琥眼落命《横須賀朗読会書き下ろし作品》
遠く山の稜線にかかる、鉛色の雨雲を眺める。
腹の底に響く音に耳をすませると、春雷という言葉が脳裏を過ぎった。意味はたしか、春の訪れを報せる雷だったか。雷鳴に驚いて冬眠していた虫たちが驚いて目覚めるというので、別名を『虫出しの雷』というのだと彼女が話していたのを思い出す。
◇
彼女は私の三つ年上の油画専攻で、いつもキツい煙草の煙を燻らせているような女性だった。中性的で整った顔立ち、体のラインが顕になるような細身のシャツを好み、黒いスキニージーンズを穿きこなす。声色がハスキーで、指先はピアニストのように細く、繊細で美しかった。実際、彼女は魅力的で男女を問わず人気があったが、そんな評判に後ろ足で砂をかけるような女だった。
新歓コンパでたまたま横に座ったのが縁となり、キャンパスで顔を合わせると、なんだかんだとよく話すようになった。別になんて事のない話ばかり。だいたい話をするのは彼女の方で、私はその話に相槌を打つ。ただ、それだけ。
当初こそ先輩なんて呼んでいたのだが、彼女はそれを酷く嫌がった。
『先輩なんて呼ぶのはやめて。名前で呼んで。そうしないなら、もう二度と話しかけないで』
そう言ってにべもない。苗字で呼ばれるのも嫌いだというので、仕方なく年上の彼女を名前で呼ぶことになった。
梓さん、と私が名前を呼ぶと満足そうに頷く。
私たちは不思議と気が合った。
彼女は私の部屋へやってくると、窓の脇にある若葉色のソファに腰を下ろして、小難しい本を読む。家主の私などお構いなしに読み耽り、勝手に冷蔵庫の中から麦茶を出して飲んだ。
たまに野良猫が家へ遊びにくるような感覚に近かったように思う。実際、猫のように彼女を餌付けしていたのは間違いなかった。
梓さんは芸術家だった。自称したことは一度もないが、キャンパスの誰もが、彼女のことを知る人は芸術家だと評価する。抜群に絵が上手いというのもあるが、何より彼女の絵には一貫してテーマがあった。
『私の作品のテーマは【可能性】よ。こうだったかも知れない未来、ありえたかも知れない自分。何者かになろうとする可能性を描きたいの』
人の心を奪う、という表現がよく使われるが、梓さんの絵は違っていた。
心の欠けた部分に、かちり、と嵌るような。失くした何かを取り戻したような感覚を、観た人間に味合わせる魅力があった。
しかし、同じく絵画を志す者の多くが、その絵に叩きのめされた。とても同い年とは思えない、重厚で固く、信念に満ちた独自の世界観に筆を折った。羨望や妬みの眼差しを向けられても、彼女は何も変わらない。
私は、そんな彼女に近づきたくて、辛うじてその場に踏み止まっていた。
『千花はもう少し自分に自信を持った方がいいわ。あなたの眼を通して、心で濾過して解釈された世界が、あなたの作品になることを自覚すべき』
高校でも、予備校でも私より絵の上手い人間なんていなかった。私が絵を描くことが上手いのは当たり前のことで、それは人が歩けるのと同じくらい当然のことだったのに。今は何百枚、何千枚と描いても納得できるものができない。まともに歩けている気がしなかった。
梓、と呼び捨てにできるようになっても、私は彼女の隣に並び立つことができないでいた。
彼女の卒業作品を観たとき、心の欠落を突きつけられたような気がした。

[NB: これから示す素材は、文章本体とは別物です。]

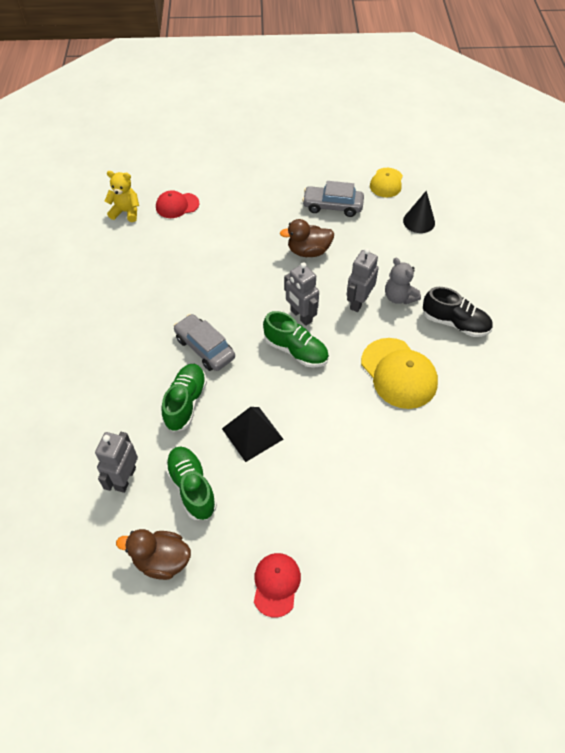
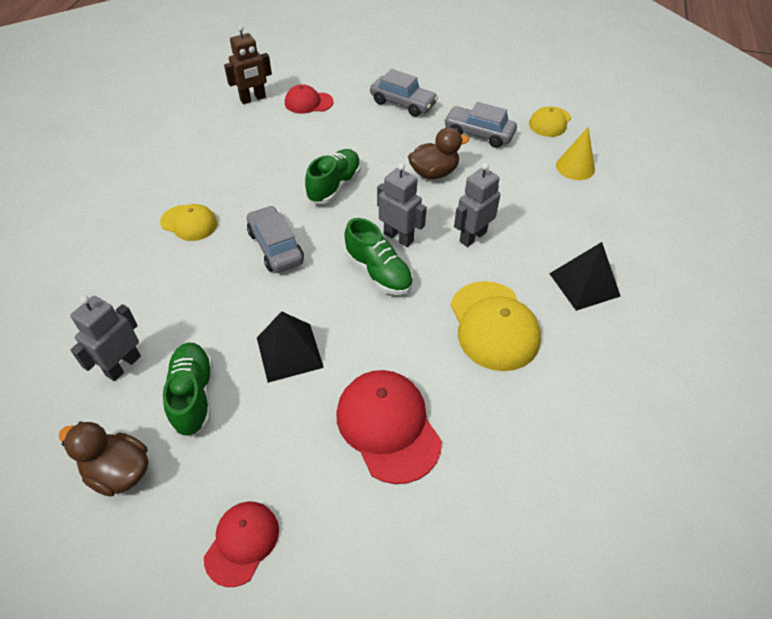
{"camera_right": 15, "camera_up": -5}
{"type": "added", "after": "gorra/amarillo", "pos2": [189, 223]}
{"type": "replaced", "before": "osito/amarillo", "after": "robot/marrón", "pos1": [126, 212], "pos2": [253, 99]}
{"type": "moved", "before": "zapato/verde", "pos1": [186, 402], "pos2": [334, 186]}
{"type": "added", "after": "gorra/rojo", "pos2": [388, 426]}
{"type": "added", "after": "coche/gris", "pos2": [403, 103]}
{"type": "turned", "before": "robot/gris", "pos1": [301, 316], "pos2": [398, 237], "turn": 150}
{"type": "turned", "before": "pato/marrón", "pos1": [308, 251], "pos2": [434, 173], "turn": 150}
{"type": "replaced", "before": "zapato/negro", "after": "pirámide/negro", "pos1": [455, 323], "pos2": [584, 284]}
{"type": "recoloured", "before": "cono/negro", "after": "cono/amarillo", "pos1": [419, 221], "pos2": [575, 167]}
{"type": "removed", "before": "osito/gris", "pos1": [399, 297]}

圧倒的な作品を前に、悔しさで涙が滲まない絵描きがいるだろうか。
なんて素晴らしい絵なのだろう。そう思うと同時に、なんでこんな絵が描けるのだ、と心が戦慄した。これから先、何年、何十年と絵筆を持っても、私には届かない。そう思わせるだけの尊さがあった。観ている世界が、あまりにも違う。
壁にかけられた巨大なキャンバス。裸体の女性が、黒い暴風の中、顔を掻きむしるようにして叫んでいる。歯も髪の毛も逆立てて。ウルフカットの髪の奥で、声ならぬ絶叫をあげているのは彼女自身だ。自らがモデルになり、裸体を晒す行為さえも言葉にして、彼女は作品を創り上げていた。
作品のタイトルは『モラル』。
唇を噛み締めて、私は己の不甲斐なさに泣いた。
ようやく悟った。
私は天才なんかじゃなかった。
ただの凡人。
私は、ただの石ころだった。
しかし、美しい宝石は忽然と消えた。